Critical infrastructure blackouts (load shedding) (23%) and macroeconomic developments (17%) are new entrants to the top 10 as they are directly linked.
“South Africa is experiencing short-lived boom bust cycles,” says Stéphane Colliac, senior economist for France and Africa at Euler Hermes. “The power issue is the main trigger since the output capacity constraint is increasingly binding.
“This led to the downside in Q3. Along with lower access to power, energy-intensive sectors such as mining, manufacturing, construction and transport contracted.
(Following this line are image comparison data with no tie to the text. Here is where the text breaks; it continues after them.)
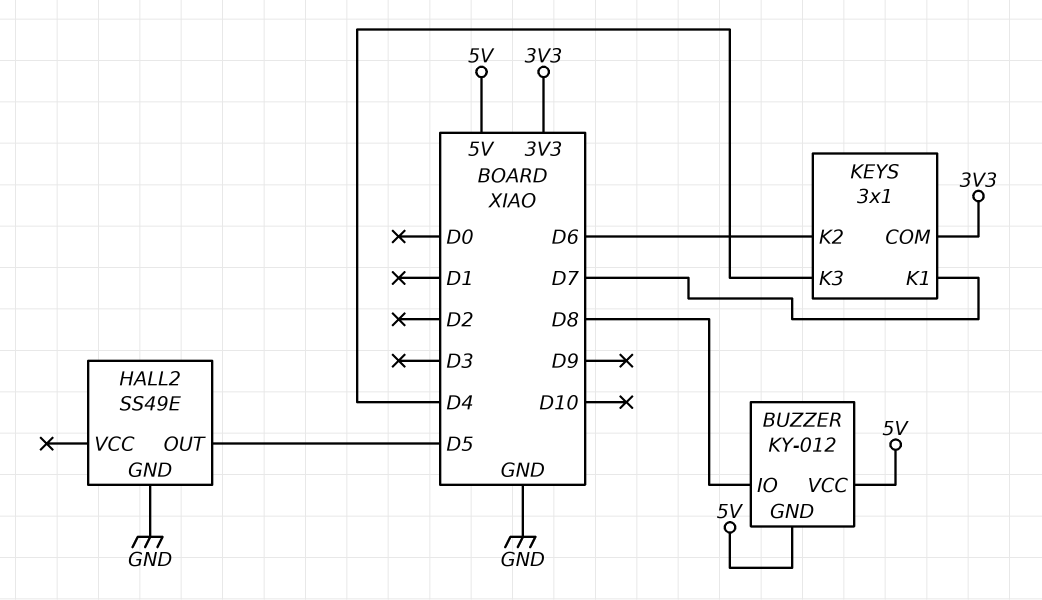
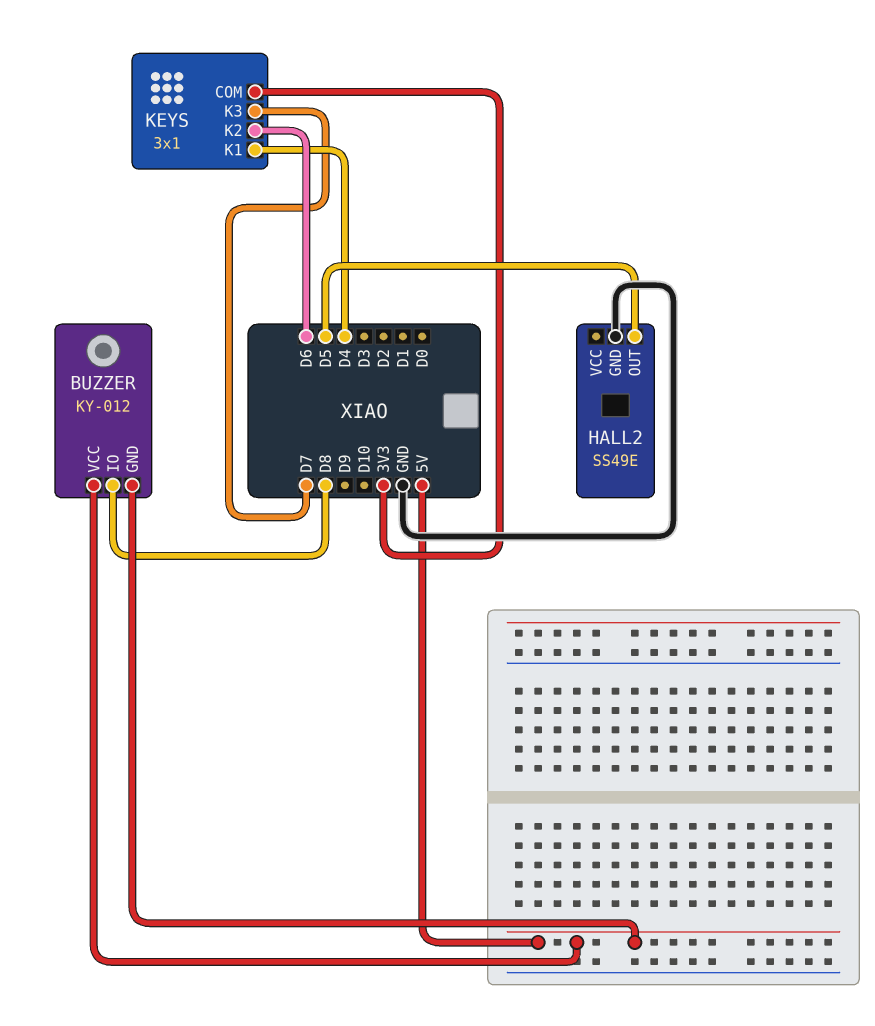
KEYS pin K1: D7 -> D4
KEYS pin K3: D4 -> D7

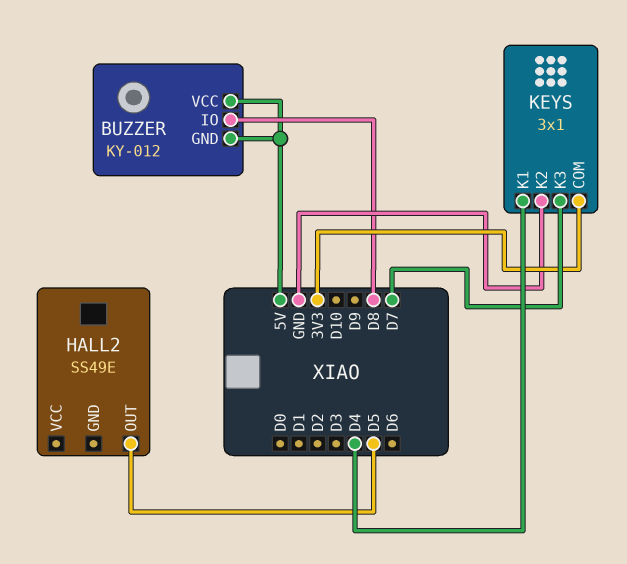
HALL2 pin GND: GND -> none
KEYS pin K2: D6 -> GND

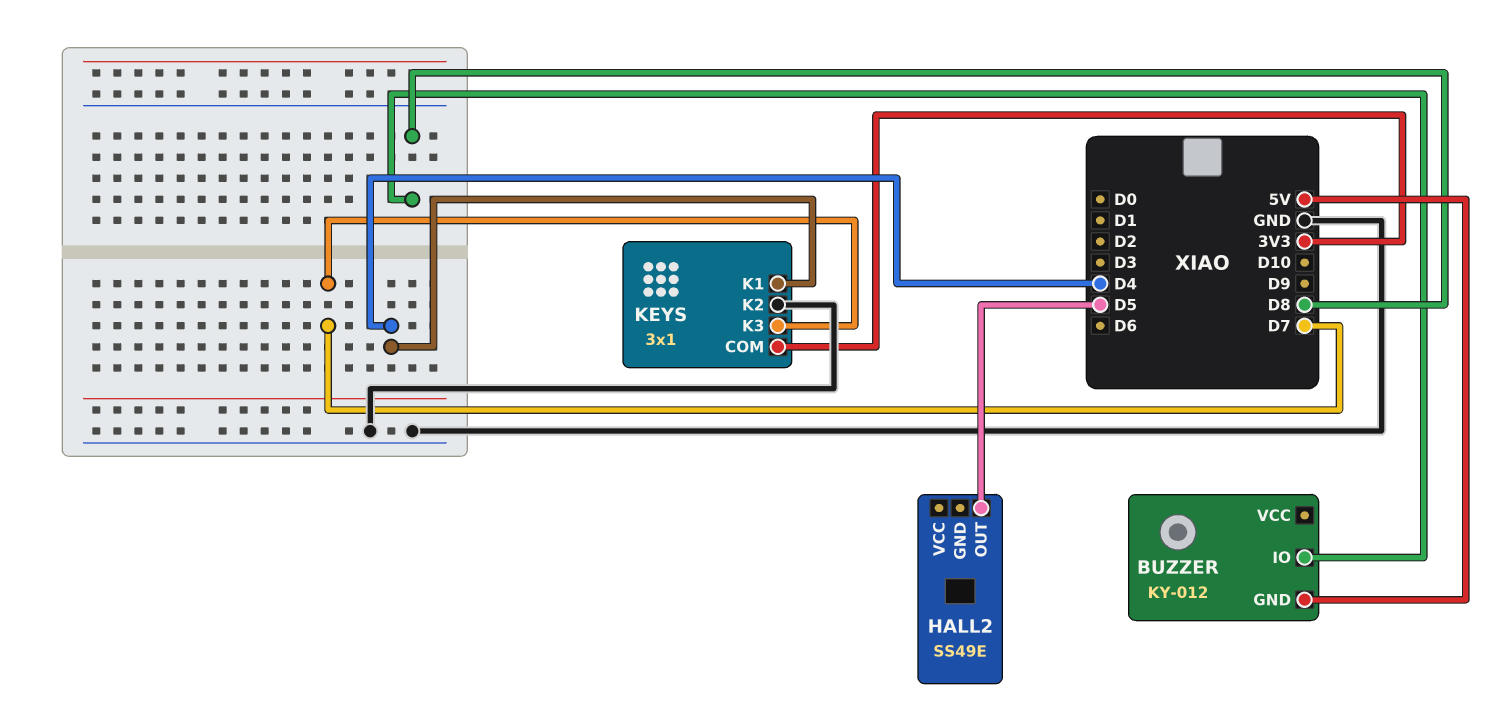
BUZZER pin VCC: 5V -> none

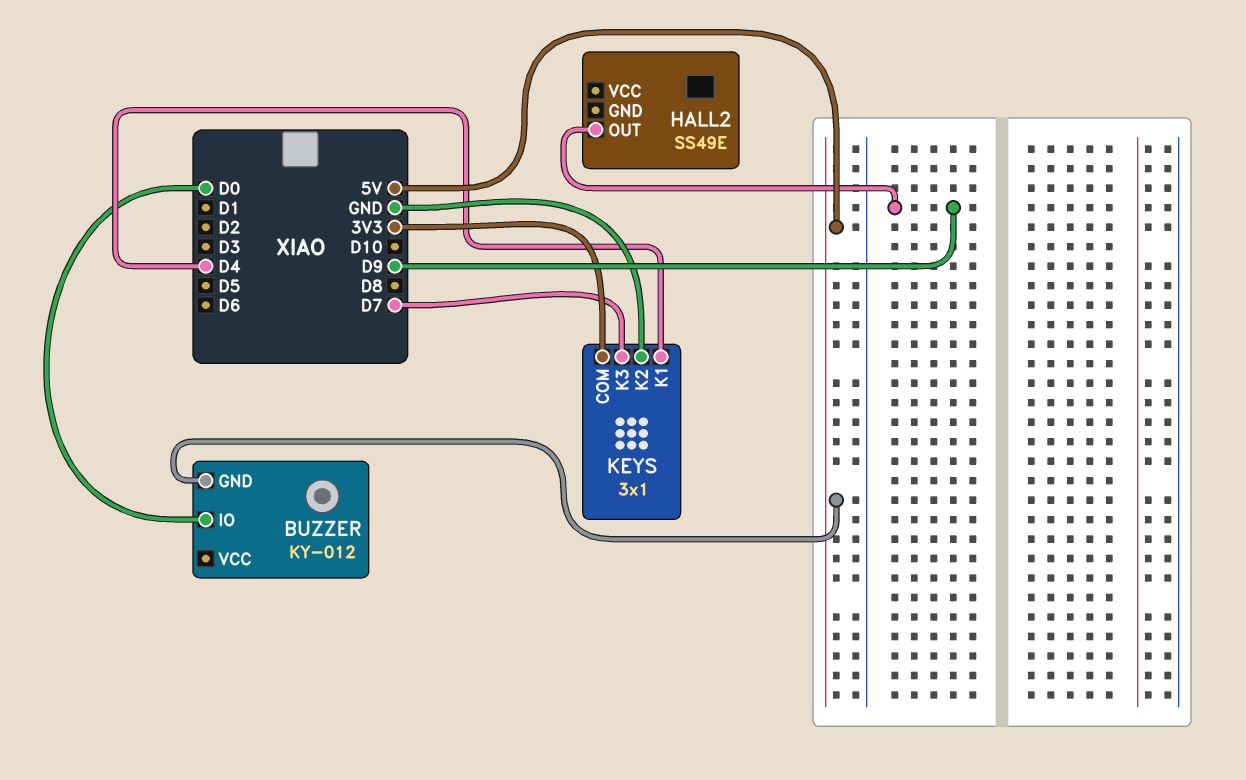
BUZZER pin IO: D8 -> D0
HALL2 pin OUT: D5 -> D9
As a result, GDP growth should remain very low, since a solution to the overall power issue has not been found yet.”
Climate change adds risk complexity
Climate change rises to its highest-ever position of sixth in South Africa (and seventh globally) in the Allianz Risk Barometer and is already in the top three business risks for the Asia-Pacific region overall, driven by risk management experts in countries and territories such as Australia, Hong Kong, India and Indonesia.
An increase in physical losses is the exposure businesses fear most (49% of responses) as rising seas, drier droughts, fiercer storms and massive flooding pose threats to factories and other corporate assets, as well as transport and energy links that tie supply chains together.
Further, businesses are concerned about operational impacts (37%), such as relocation of facilities, and potential market and regulatory impacts (35% and 33%).
Companies may have to prepare for more litigation in future – climate change cases targeting ‘carbon majors’ have already been brought in 30 countries around the world, with most cases filed in the US.
“There is a growing awareness among companies that the negative effects of global warming above two degrees Celsius will have a dramatic impact,” says Chris Bonnet, head of ESG business services at AGCS.
“Failure to take action will trigger regulatory action and influence decisions from customers, shareholders and business partners. Ignoring climate risk is more costly than grappling with it. Therefore, every company has to define its role, stance and pace for its climate change transition – and risk managers need to play a key role in this process alongside other functions.”